Surely we don't need a "package manager" and a "build chain" for this?
Then again, I'm a person that writes any web-related code (HTML, JS, CSS, etc.) by hand.
Where did we take the left-turn of not understanding how things work on the actual tech level? These tools hide all of the actually required steps to npm-infested bloat.
Part of that the tailwind package is doing is making sure that only the relevant tailwind classes are included.
At one point, long ago, you could just download a file, reference it in your index.html, and use it without ever having to worry about updating this package. It had its flaws, but it also had many advantages compared to having an external dependency that might conflict with your version of Typescript, or being highjacked by bad actors.

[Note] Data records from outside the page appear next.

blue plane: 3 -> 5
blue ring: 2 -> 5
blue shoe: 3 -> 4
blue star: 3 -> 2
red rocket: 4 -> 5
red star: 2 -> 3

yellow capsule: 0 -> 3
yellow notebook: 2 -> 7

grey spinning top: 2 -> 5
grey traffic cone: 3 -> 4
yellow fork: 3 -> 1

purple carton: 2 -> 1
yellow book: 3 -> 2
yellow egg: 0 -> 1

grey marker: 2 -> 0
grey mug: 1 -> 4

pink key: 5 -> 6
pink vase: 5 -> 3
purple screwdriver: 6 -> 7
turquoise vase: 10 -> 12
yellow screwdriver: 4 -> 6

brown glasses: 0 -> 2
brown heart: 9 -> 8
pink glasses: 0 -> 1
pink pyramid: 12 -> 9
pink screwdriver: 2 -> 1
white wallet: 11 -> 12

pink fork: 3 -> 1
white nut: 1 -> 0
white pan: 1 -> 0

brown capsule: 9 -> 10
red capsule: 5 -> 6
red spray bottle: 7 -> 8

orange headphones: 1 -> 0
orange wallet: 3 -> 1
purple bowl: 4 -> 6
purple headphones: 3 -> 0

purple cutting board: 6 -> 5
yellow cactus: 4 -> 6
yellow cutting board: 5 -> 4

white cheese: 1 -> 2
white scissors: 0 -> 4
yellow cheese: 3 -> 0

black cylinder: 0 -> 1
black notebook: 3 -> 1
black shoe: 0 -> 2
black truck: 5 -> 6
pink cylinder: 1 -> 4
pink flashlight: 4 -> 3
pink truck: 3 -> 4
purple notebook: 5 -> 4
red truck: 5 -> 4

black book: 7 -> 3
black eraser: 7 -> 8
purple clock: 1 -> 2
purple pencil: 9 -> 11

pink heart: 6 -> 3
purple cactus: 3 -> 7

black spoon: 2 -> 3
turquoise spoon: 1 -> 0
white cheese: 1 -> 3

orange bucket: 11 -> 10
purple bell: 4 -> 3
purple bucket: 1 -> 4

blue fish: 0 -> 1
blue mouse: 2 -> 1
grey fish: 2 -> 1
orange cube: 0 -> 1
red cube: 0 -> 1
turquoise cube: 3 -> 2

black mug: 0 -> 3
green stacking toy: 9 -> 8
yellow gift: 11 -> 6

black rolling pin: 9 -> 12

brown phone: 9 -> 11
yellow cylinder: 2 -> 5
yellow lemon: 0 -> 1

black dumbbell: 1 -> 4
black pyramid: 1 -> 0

I don't diss the concept of package managers at all, but there are lots of case where vendoring an external package is preferable than adding it as a dependency.
Why do I need a car key and worry about gasoline? I can just hop on a horsie and ride away!
Hey, I yearn for the days of good car analogies too. But the car key is not an essential part of the car experience, rather a necessity borne of the distrust of follow man.
It's the NPM ecosystem above that's being stupid, and believe that adding more tools and more processing is a good thing.
That's ok, but don't go around spouting nonsense about about investors throwing their money away on js projects.
Getting started ->Installing with Vite ->Installing with PostCSS ->Installing the CLI ->Upgrading from v3
At the bottom of the CLI paragraph it says "You can also download standalone builds of the new CLI tool from GitHub for projects that don’t otherwise depend on the Node.js ecosystem."
They just put the most common stuff at the top, because that's what most devs will use.
That’s on you. Vite is the de facto standard bundler today and one of the best things to happen to the frontend ecosystem in the last few years. Without even using it, do yourself a favor and check it out.
a (CSS) code generator.
It happens to be written in JS so it can be integrated as part of existing build steps or bundling. That's the rationale behind it. :) It's build-time, not something client-side.